HASTA QUE LAS ESTRELLAS SE CONGELEN


Su padre cerró el libro y se quedó oliendo las tapas como siempre hacía cuando acababa de leerle un cuento. Le gustaba verle en esa posición: concentrado y con los ojos cerrados, sabiendo que cada historia que le relataba cobraba forma en la habitación al leerla de forma tan apasionada.
            —¿Te ha gustado, bichito? —le preguntó, recostándose contra la silla en la que estaba sentado y observando a su hija con detenimiento.
            Es lo que más le gustaba a ella, el momento de después en el que su padre se interesaba por su opinión. Hacía que el cuento no se quedase en una simple narración, sino en una historia que analizar y que perduraría entre ellos dos para siempre.
            —No me gusta el final —respondió Carla con una mueca de fastidio en el rostro—. ¿Por qué se queda con el campesino?
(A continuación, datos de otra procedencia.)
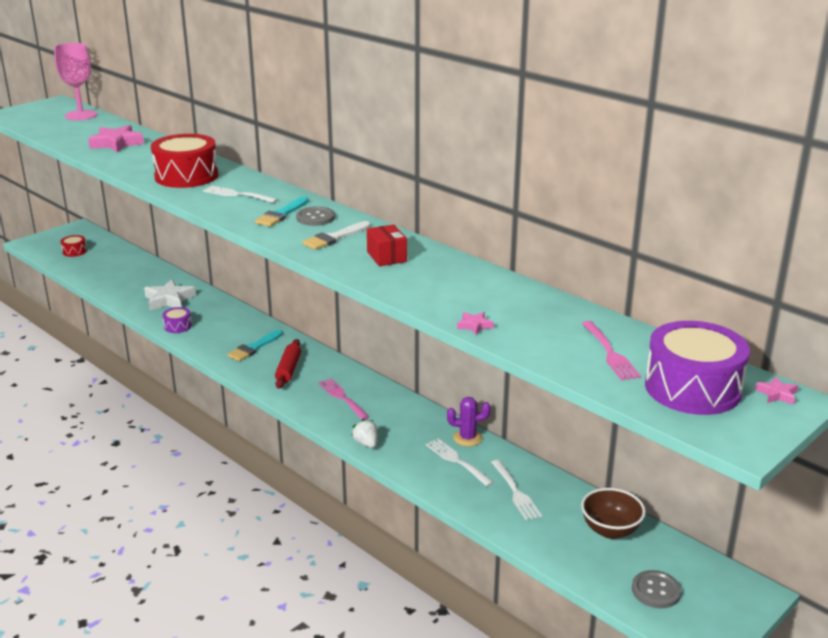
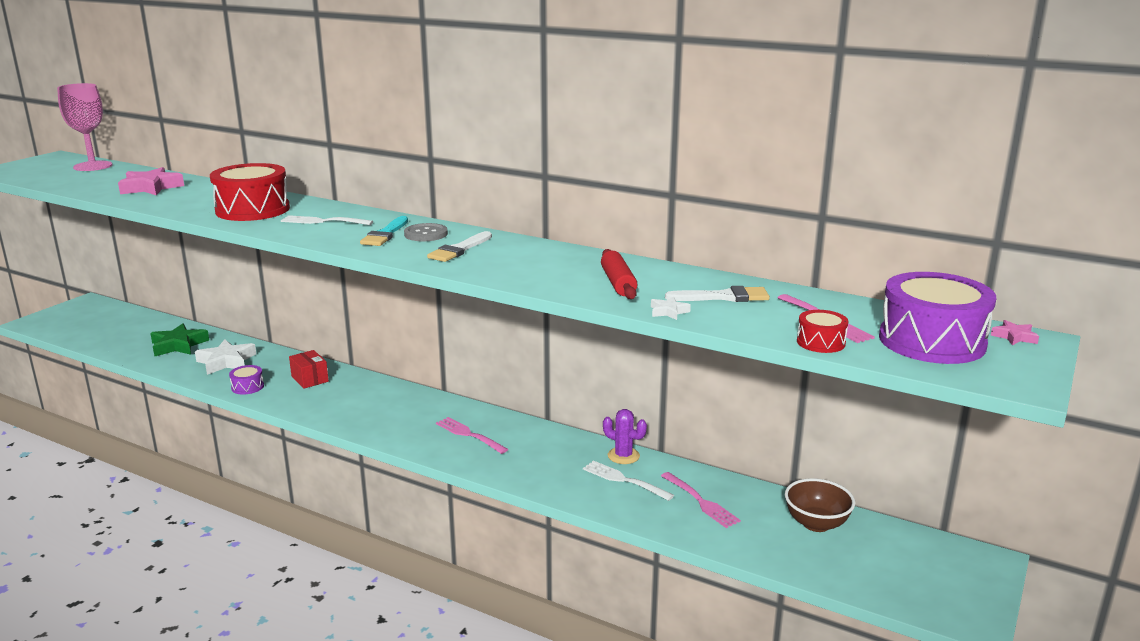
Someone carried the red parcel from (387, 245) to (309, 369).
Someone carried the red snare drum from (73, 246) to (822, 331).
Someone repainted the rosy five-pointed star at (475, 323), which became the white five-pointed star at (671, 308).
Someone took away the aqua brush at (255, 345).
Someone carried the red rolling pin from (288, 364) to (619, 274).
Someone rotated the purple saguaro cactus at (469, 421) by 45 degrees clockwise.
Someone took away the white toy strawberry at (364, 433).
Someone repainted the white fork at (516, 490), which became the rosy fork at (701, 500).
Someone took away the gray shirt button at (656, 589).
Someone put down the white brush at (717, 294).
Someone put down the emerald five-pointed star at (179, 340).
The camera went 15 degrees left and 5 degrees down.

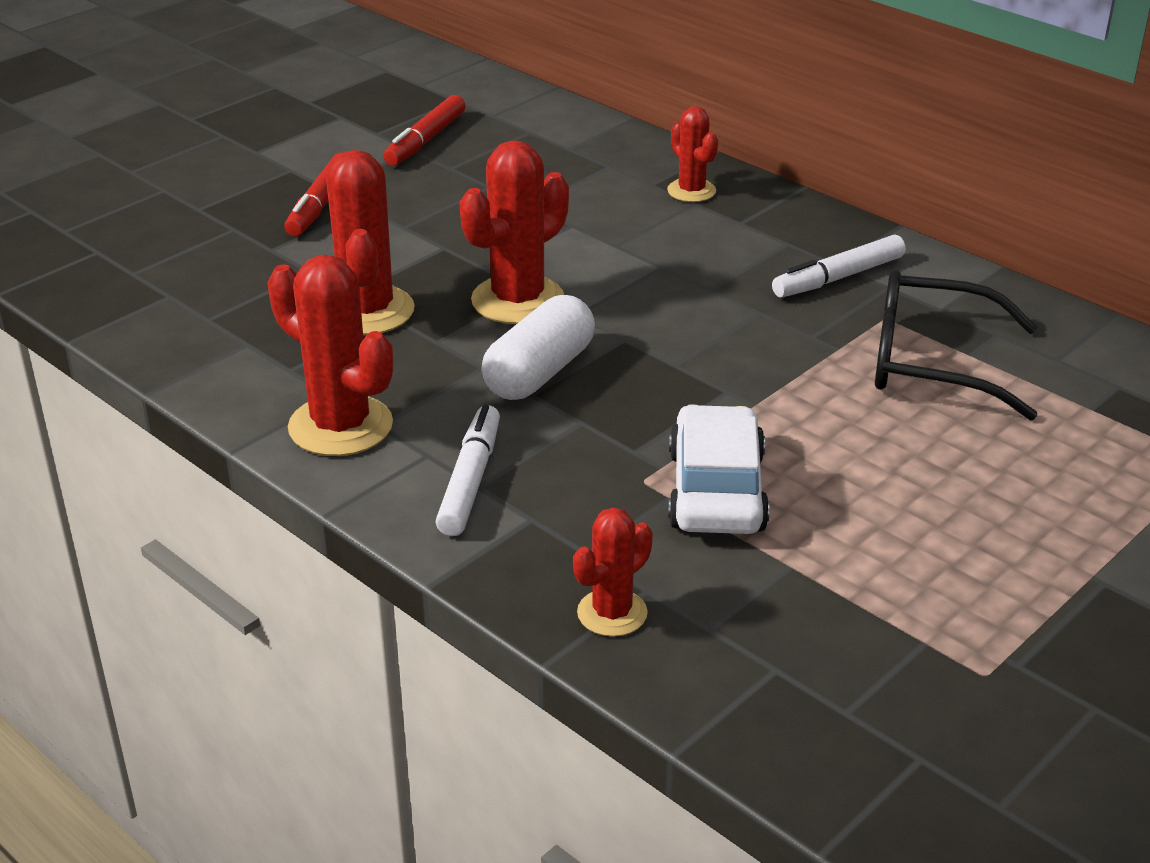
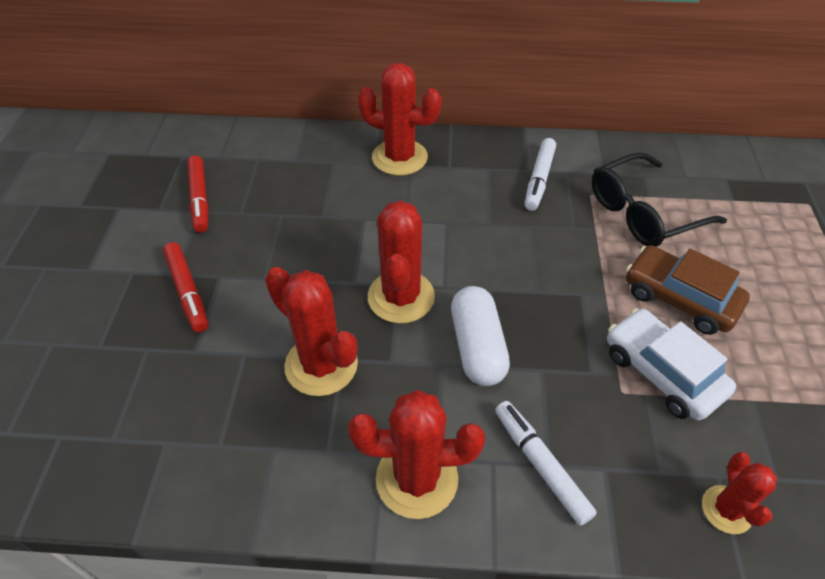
Someone scaled the red saguaro cactus at (692, 154) by 1.71.
Someone put down the brown automobile at (688, 290).
The camera went 40 degrees left and 15 degrees up.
Hubiera vivido en una casa más grande y tenido más juguetes si hubiese elegido al príncipe.
            Vio a su padre reír mientras dejaba el libro en el estante, para después acariciarla el pelo como a ella le gustaba.
            —Porque quería al campesino y se dio cuenta de que era feliz con él —Carla fue a replicar pero su padre continúo hablando—. Algún día descubrirás que eso es lo más importante. Encontrarte con alguien que te haga olvidar todo lo demás.
            —¡Como tú y mamá! —exclamó la niña, feliz de haber entendido la moraleja y proporcionar un buen ejemplo.
            —Exacto, bichito. Por cierto —su papá le miró a los ojos, viendo cómo la sonrisa se tornaba en un gesto serio que le anunciaba que iba a hablarle sobre algo que había hecho mal—. Hoy has discutido con mamá, ¿no?
            —Sí —contestó la niña mirándose las manos con cara de avergonzada—. Ha sido una tontería, papá.
            —Lo sé, cariño.  Pero quiero que me prometas que te llevarás bien con tu madre —el hombre deslizó con ternura un par de dedos por la mejilla de su hija—. Ella te quiere mucho y tú a ella. Debéis permanecer juntas en todos los momentos.
            Carla asintió mientras un sentimiento de tristeza le recorrió el cuerpo al ver cómo su padre le arropaba, sabiendo que era el momento en que se iría.
            —¿Ya me dejas?
            —¿Dejarte? —contestó él, deteniéndose con las manos en la manta y clavando sus ojos en ella—. Me voy pero solo por un rato. Siempre estaré contigo, bichito.
            El ruido del teléfono sonando rompió ese momento entre ellos dos. Carla escuchó a su madre salir de la habitación para ir a cogerlo.
            —¿Me quieres, papá? —preguntó Carla, con los ojos húmedos.
            —Siempre, cariño —contestó su padre, mientras dos lágrimas se deslizaban por su cara—. Hasta que las estrellas se congelen y caigan del cielo.
            Un llanto desgarrador proveniente de la madre de Carla hizo a la niña encogerse y llorar con una tristeza interior que le desgarraba el alma.
            —Te quiero, papá.
            —Y yo a ti —dijo su padre sonriendo, mientras desaparecía de la silla donde estaba sentado—. Cuida de mamá.
            Instantes después, su madre entró en la habitación y se acercó a ella temblando. Cuando vio a su hija llorando se abalanzó sobre ella y se fundieron juntas en un abrazo.